The libs avoid conspiracy charges by stopping a millimeter short of actually advocating murder:
Let us say clearly, this is not a call to undertake assassinations of the elite scum who are pillaging the planet and enslaving the populace — but not because we think that is a bad idea.
And it’s also not because we think killing CEOs and lobbyists is negative PR either. In fact, most everyone hates these creeps, and many would applaud their demise. Some would even be so enthusiastic as to make a bid on the assassin’s old underwear if given the chance in a government auction, as we found out last year, when the State sold off Ted[ Kaczynski]’s personal belongings to further enrich the family of Unabomber victim Thomas J. Mosser, executive of corporate marketing giants Burson Marsteller. [See EF!J Vol. 31, #2]

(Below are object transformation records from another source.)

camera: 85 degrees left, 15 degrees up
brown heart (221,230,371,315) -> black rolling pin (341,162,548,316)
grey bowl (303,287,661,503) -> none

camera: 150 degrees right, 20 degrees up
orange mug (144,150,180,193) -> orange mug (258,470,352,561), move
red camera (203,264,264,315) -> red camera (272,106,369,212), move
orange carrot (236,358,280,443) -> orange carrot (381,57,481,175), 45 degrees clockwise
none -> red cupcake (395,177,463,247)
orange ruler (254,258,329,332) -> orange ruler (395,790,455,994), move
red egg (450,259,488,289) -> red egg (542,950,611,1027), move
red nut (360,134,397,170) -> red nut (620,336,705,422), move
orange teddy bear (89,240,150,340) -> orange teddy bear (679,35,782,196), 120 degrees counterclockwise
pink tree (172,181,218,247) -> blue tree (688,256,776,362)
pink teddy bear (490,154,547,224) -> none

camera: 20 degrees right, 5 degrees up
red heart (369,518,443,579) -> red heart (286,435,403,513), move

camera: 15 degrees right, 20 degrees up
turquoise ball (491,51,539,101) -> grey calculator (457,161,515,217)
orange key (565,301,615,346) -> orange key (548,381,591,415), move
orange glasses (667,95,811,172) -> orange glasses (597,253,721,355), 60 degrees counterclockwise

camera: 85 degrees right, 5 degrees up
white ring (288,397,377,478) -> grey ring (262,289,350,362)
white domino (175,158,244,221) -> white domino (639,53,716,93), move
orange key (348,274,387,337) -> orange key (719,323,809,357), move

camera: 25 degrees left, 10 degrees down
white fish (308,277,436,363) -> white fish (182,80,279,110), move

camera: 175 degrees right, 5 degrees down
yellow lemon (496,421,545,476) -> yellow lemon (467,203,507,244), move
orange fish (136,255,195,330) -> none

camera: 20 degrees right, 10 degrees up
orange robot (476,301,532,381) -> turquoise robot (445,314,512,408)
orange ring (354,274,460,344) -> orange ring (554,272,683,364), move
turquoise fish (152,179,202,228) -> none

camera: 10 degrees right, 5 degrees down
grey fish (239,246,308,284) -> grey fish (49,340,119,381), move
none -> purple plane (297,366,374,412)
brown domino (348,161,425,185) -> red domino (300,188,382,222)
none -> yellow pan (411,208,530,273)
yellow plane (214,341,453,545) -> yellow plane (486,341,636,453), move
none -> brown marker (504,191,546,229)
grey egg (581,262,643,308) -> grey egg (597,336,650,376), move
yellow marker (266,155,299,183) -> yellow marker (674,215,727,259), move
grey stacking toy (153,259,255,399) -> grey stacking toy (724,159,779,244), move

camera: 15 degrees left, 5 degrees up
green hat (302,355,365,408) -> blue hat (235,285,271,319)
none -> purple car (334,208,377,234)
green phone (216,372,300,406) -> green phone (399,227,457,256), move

We are not calling for the assassinations of CEOs and lobbyists primarily because those [EXPLETIVE DELETED] are disposable and replaced with relative ease. Whereas eco-revolutionaries like us are still far and few between, and someone getting popped on that sort of charge it could pull them out of the game for a long time.
So instead, until the police state and prison industrial complex is weakened, thus leveling the battlefield a bit more, we propose a campaign of “prank assassinations.”
This involves various acts intended to let people know they are vulnerable, and well hated — even that we wish they were dead.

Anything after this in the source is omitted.